Oxidative stress indicators detection

Albumin, bilirubin, GGT, and uric acid were selected as oxidative stress indicators based on previous studies in NHANES46,47. Blood samples were obtained during the in-person examination and then processed, stored, and shipped to the Collaborative Laboratory Services for analysis. Serum specimens were used to determine concentrations of the above four indicators. Detailed methodologies for sample handling, processing, and laboratory analyses were delineated in the NHANES Laboratory/Medical Technologists Procedures Manual51.

Covariates

Sociodemographic characteristics encompassed age, sex, race/ethnicity, education, and family income. Behavioral factors and physical examination indicators included smoking, alcohol consumption, physical activity (classified according to the 2018 Physical Activity Guidelines for Americans56), total energy intake, HEI, and BMI. HEI was calculated using HEI-2015, with higher scores indicating a better-quality diet57,58. Previous studies have demonstrated the associations of long-term conditions (especially cancer) with chronic inflammation, muscle mass loss, and sarcopenia2,59, so we considered several common morbidities as potential confounding factors, including hypertension, dyslipidemia, diabetes, and cancer. Details are provided in Supplementary Methods for covariates definitions. We further considered albuminuria (defined as a urinary albumin to creatinine ratio of >30 mg/g) and eGFR (calculated using the Chronic Kidney Disease Epidemiology Collaboration equation)60.

Statistical analysis

All statistical analyses accounted for sample weights, strata, and primary sampling units to reflect the nationally representative estimates. Baseline characteristics were presented as mean (SE) and percentages (%). The participants were stratified into quintiles 1–5 (Q1–Q5) according to the levels of dietary copper intake or oxidative stress indicators. Multivariate logistic regression models were performed to explore the associations of dietary copper intake and oxidative stress indicators with low muscle mass. GLM was used to observe the associations of dietary copper intake with serum oxidative stress indicators. In each regression above, three models were fitted. Model 1 was adjusted for age (continuous), sex, and race/ethnicity. Model 2 was further adjusted for education, family income, smoking, alcohol consumption, physical activity, total energy intake (in quintiles), HEI (in quintiles), and BMI (<18.5, 18.5–24.9, 25–29.9, or ≥30 kg/m2). Model 3 was further adjusted for hypertension, dyslipidemia, diabetes, cancer, albuminuria, and eGFR (in quintiles). Stratified analyses and sensitivity analyses were further performed to test the robustness of the results. SAS version 9.4 (SAS Institute, USA) was used for these statistical analyses.

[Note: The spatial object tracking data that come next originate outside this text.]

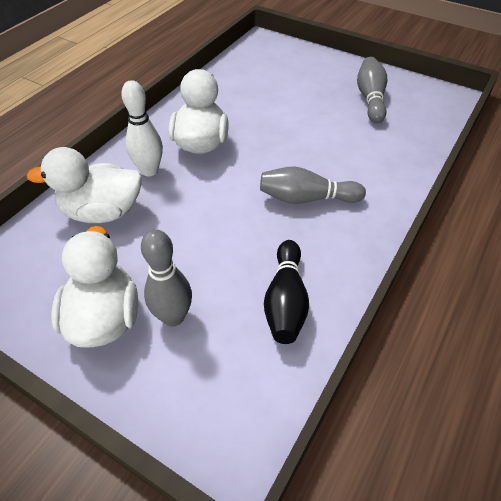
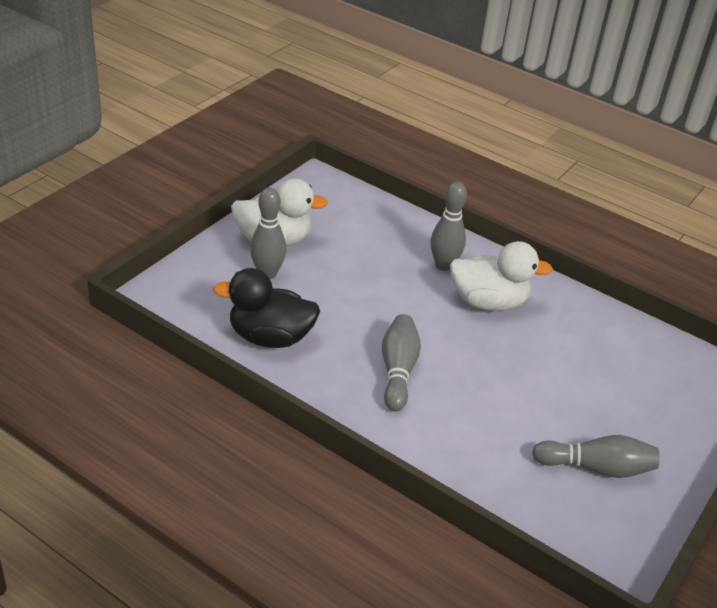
camera: 90 degrees right, 10 degrees down
(102, 212) = (388, 237): white duck -> none
(149, 170) = (443, 265): white bowling pin -> grey bowling pin
(285, 301) = (270, 337): black bowling pin -> black duck

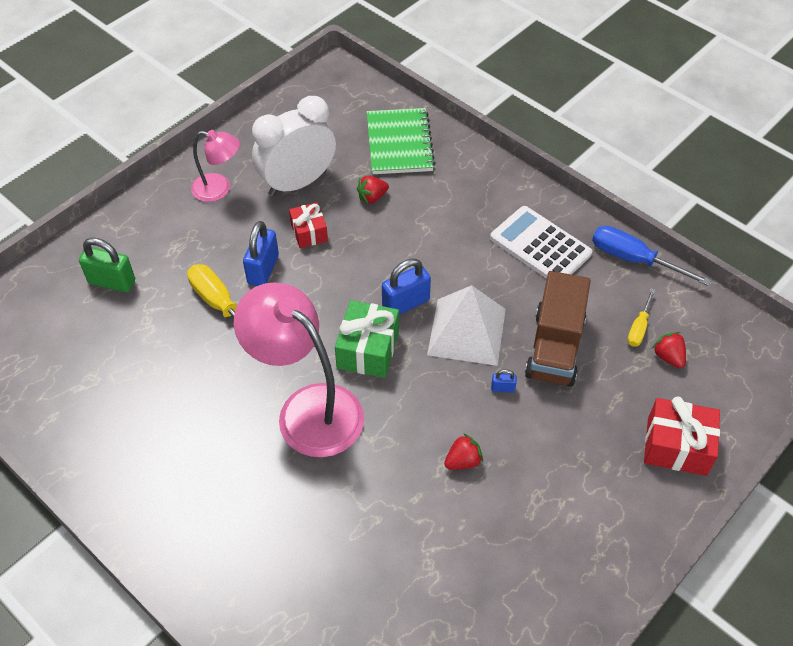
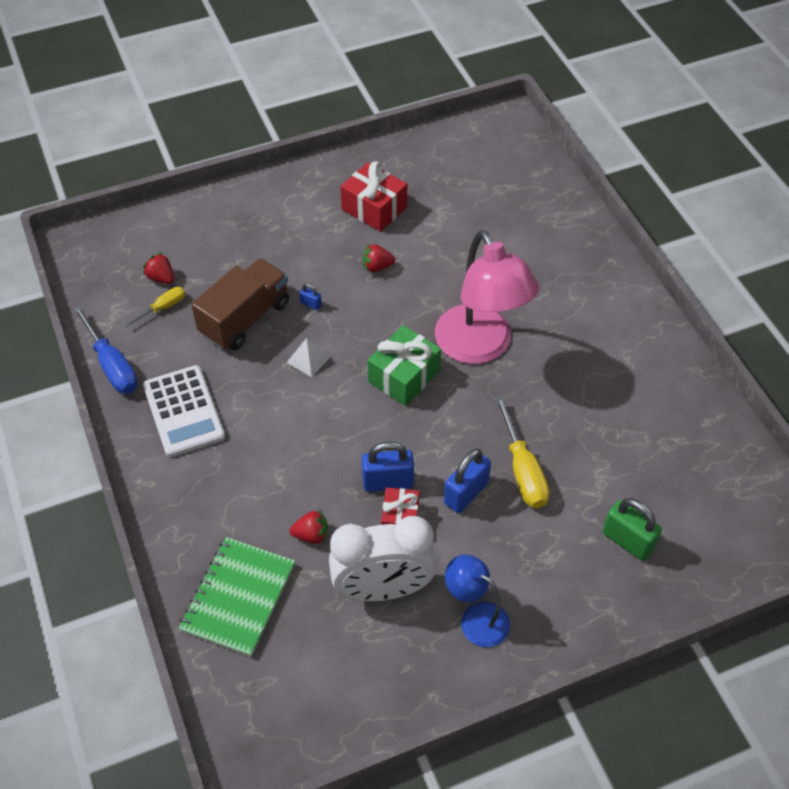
camera: 155 degrees left, 0 degrees up
(219, 189) = (476, 618): pink lamp -> blue lamp
(406, 303) = (346, 404): blue padlock -> blue padlock (388, 482)
(467, 331) = (308, 359): white pyramid -> white pyramid, size x0.47
(668, 357) = (161, 278): red strawberry -> red strawberry turned 135 degrees clockwise
(676, 446) = (213, 220): red gift -> red gift (374, 208)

RCS regression models were performed to visualize the dose-response associations among dietary copper intake, oxidative stress indicators, and low muscle mass in men, women, and the overall population. Causal mediation analyses were performed to calculate the mediating effects and proportions of oxidative stress indicators on the association between copper intake and low muscle mass. Due to the lack of available RCS and mediation models for a complex, multistage sampling survey, weights were not considered. R 4.4.2, R-Studio, and R packages (“rms” and “mediation”) were used for these analyses.